The whole purpose of having a ‘fixed” maximum amount is so that the taxpayers know what they are getting into. In this case, there is no fixed amount. For those that want to claim the $6.3 million plus the other costs are the maximum amount, we challenge you to tell us what are those other costs that are not listed in the form of an “amount”?
The payment obligation period shall not exceed 5 years according to the statute. Can anyone find in this resolution what the obligation period is?
“agrees to pay the Obligation on or before its due date and to include an amount sufficient to pay the Obligation in the next succeeding appropriation ordinance and each year thereafter until paid in full.
The obligation period shall be a period over which it proposes to pay its obligation.
What is that obligation period (time frame)?
The last mandatory obligation is to list the maximum amount to be paid annually if such obligation is to be paid in installments. Considering the language of the resolution points to approriations for each year thereafter until paid, its safe to assume the payments are being paid in installments. If that is in fact the case we have one question:
What is the maximum amount to be paid annually on this obligation?
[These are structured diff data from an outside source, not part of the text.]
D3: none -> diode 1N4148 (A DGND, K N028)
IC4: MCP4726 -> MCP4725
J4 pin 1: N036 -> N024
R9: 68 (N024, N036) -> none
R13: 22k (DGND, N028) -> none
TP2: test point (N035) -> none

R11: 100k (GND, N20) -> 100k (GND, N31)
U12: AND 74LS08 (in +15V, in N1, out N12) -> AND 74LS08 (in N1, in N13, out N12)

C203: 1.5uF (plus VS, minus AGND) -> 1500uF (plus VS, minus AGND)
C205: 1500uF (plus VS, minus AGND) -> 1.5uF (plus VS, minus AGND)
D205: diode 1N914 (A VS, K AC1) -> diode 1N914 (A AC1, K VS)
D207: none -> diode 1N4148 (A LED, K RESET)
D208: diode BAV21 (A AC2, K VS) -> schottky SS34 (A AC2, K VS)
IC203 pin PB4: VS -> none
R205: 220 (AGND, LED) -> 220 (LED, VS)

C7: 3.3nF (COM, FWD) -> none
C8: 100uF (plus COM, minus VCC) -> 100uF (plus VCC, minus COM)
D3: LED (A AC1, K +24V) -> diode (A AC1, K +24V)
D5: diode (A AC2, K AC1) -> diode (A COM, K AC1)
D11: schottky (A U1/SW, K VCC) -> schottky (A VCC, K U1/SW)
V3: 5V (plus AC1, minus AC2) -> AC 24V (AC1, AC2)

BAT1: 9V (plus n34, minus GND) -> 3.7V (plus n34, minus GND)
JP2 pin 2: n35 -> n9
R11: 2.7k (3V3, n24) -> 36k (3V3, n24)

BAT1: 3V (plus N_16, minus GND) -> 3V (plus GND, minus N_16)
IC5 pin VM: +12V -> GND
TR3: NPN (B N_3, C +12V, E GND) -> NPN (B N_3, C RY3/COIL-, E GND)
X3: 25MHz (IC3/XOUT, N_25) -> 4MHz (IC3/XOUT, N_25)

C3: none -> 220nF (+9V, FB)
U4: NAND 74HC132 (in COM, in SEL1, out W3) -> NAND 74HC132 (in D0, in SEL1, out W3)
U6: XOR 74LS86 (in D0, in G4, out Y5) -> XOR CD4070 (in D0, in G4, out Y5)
Considering the Village President is also the President of the Illinois Municipal League, we can only wonder what that organization is really doing when it comes to ensuring proper guidance and direction to our local municipalities.
All indications are there are key mandates missing from this resolution creating yet another government body in Sangamon County and the attorney who drafted it should be held accountable.
I raised these concerns during public comment at the last committee meeting along with other concers we have found, however, no one wanted to address these particular issues for some reason unknown to us at thist time.
Another interesting note in this resolution is the fact it contains an Unconditional Obligation clause and no grounds for termination that we can find. Now I am no contract attorney……or any other kind of an attorney, but in order for most contracts to be valid both parties are required to uphold their end of the agreement and when they do not there is a means of terminating the contract. Not the case in this one from what we are reading.
In addition, government contracts and resolutions MUST comply with statutory obligations to be valid. Considering this resolution binds the Village financially to the SSWC, and appears to do so without mandatory obligations outlined in the resolution, one may well attack the legality of this resolution as a means of cutting ties to the SSWC.
Stay tuned for further in depth review of the resolutions and bond agreements that also fall short of mandatory obligations and further exposure of all the players in what appears to be a complete boon doggle that a select few have profited from quite nicely.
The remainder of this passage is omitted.